The proposed morphology assessment algorithm showed that when the differences between the sessions were analyzed, the representative CSs extracted for the expiration and inspiration moments did not show statistically significant differences (Figure 10b). Thus, it can be concluded that if the breathing pattern is correctly detected, maximums and minimums of the breathing trace can be interchangeably used to monitor the morphology of a patient.
The median percentage differences in morphology between the sessions were approximately 0% at the CS1 level, −1% at the CS2 level, and −1.5% at the CS3 level (Figure 10b). The greatest change in morphology was observed for one patient in the CS3 level, amounting to −9.8% based on maxima CSs, and −9.5% based on minima CSs (an outlier in Figure 10b). Since this level covered the abdominal region, the differences of this kind could have been expected. Since the variation in CSs for this patient was smaller than 1% in every CS type, this observation was included in the groups for statistical tests.

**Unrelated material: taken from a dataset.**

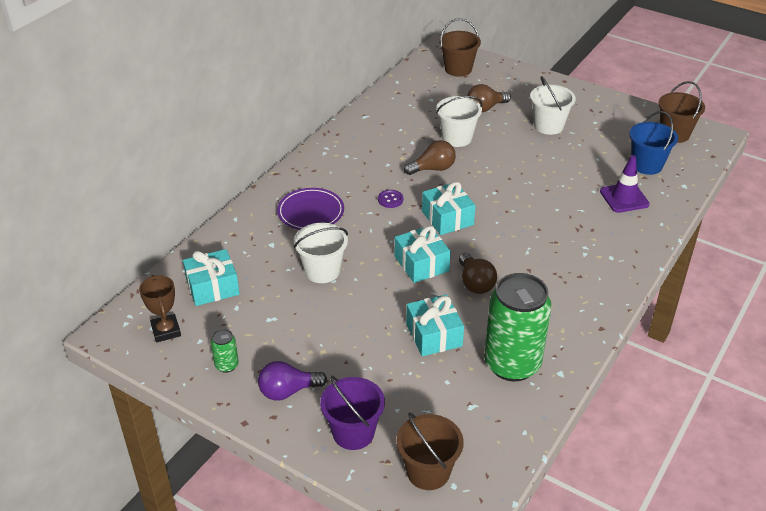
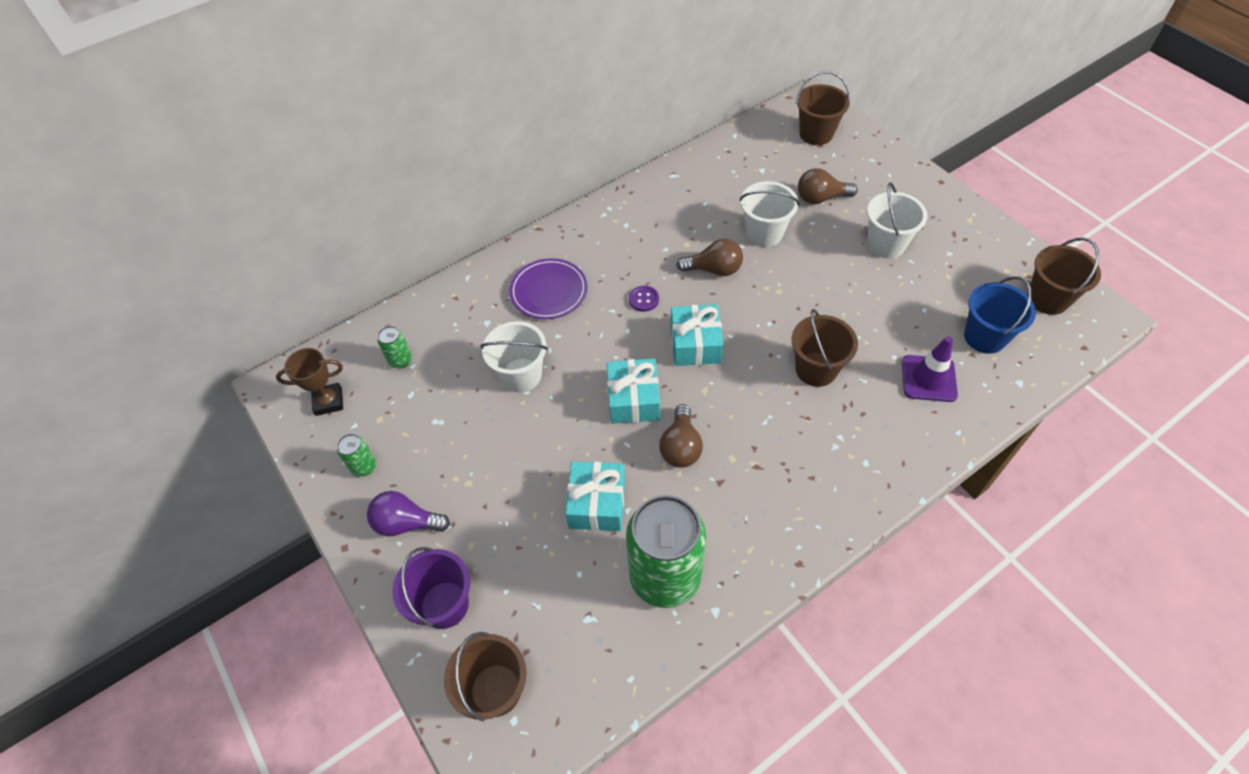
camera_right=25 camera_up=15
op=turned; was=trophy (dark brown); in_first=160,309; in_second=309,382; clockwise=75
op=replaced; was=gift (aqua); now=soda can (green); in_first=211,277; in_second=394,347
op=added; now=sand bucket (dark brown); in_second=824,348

Finally, a statistical test compared sessions 1 and 2 based on the area under the curve of the representative CSs. For both the inspiration and expiration CSs, the results show no statistically significant difference between the groups. Given the short two-week interval between measurements, this aligns with the hypothesis of measurement reproducibility.
5. Conclusions
The research addressed critical shortcomings in the chest morphology assessment for cerebral palsy patients: subjectivity, static measurements, and limited functional insights. The system is proposed, which is based on depth-sensing technology, robust signal processing algorithms, and morphological CS analysis. In the analysis of the morphological CSs belonging to ten patients and two sessions of the experiment set only two weeks apart, the proposed setup provided repeatable and reliable results: the variability of derived CSs was not greater than 2% in either of the sessions, the change of chest mobility between the sessions was not statistically significantly different, and neither were the values of extracted morphological parameters. Based on the results, the algorithm demonstrated sufficient precision in detecting both breath-induced morphological changes and the breathing pattern. This precision was crucial for accurately calculating the morphological parameters that form the basis of the study’s findings.
It is justified to propose such a system as another means of evaluation of progress in physical therapy and it is likely that it would exhibit high measurement accuracy. However, since the focus of this study was the depth-sensing-based algorithm, the accuracy of the proposed system has not been examined. In the next phase, the system must undergo a validation phase, where it would be compared against another, already established measurement method on a larger number of patients.
Since the impact of additional therapy on morphological parameters and patient condition has not been investigated at this stage, this will also be addressed in future work, where the performance of the presented algorithm would be further investigated and potentially improved.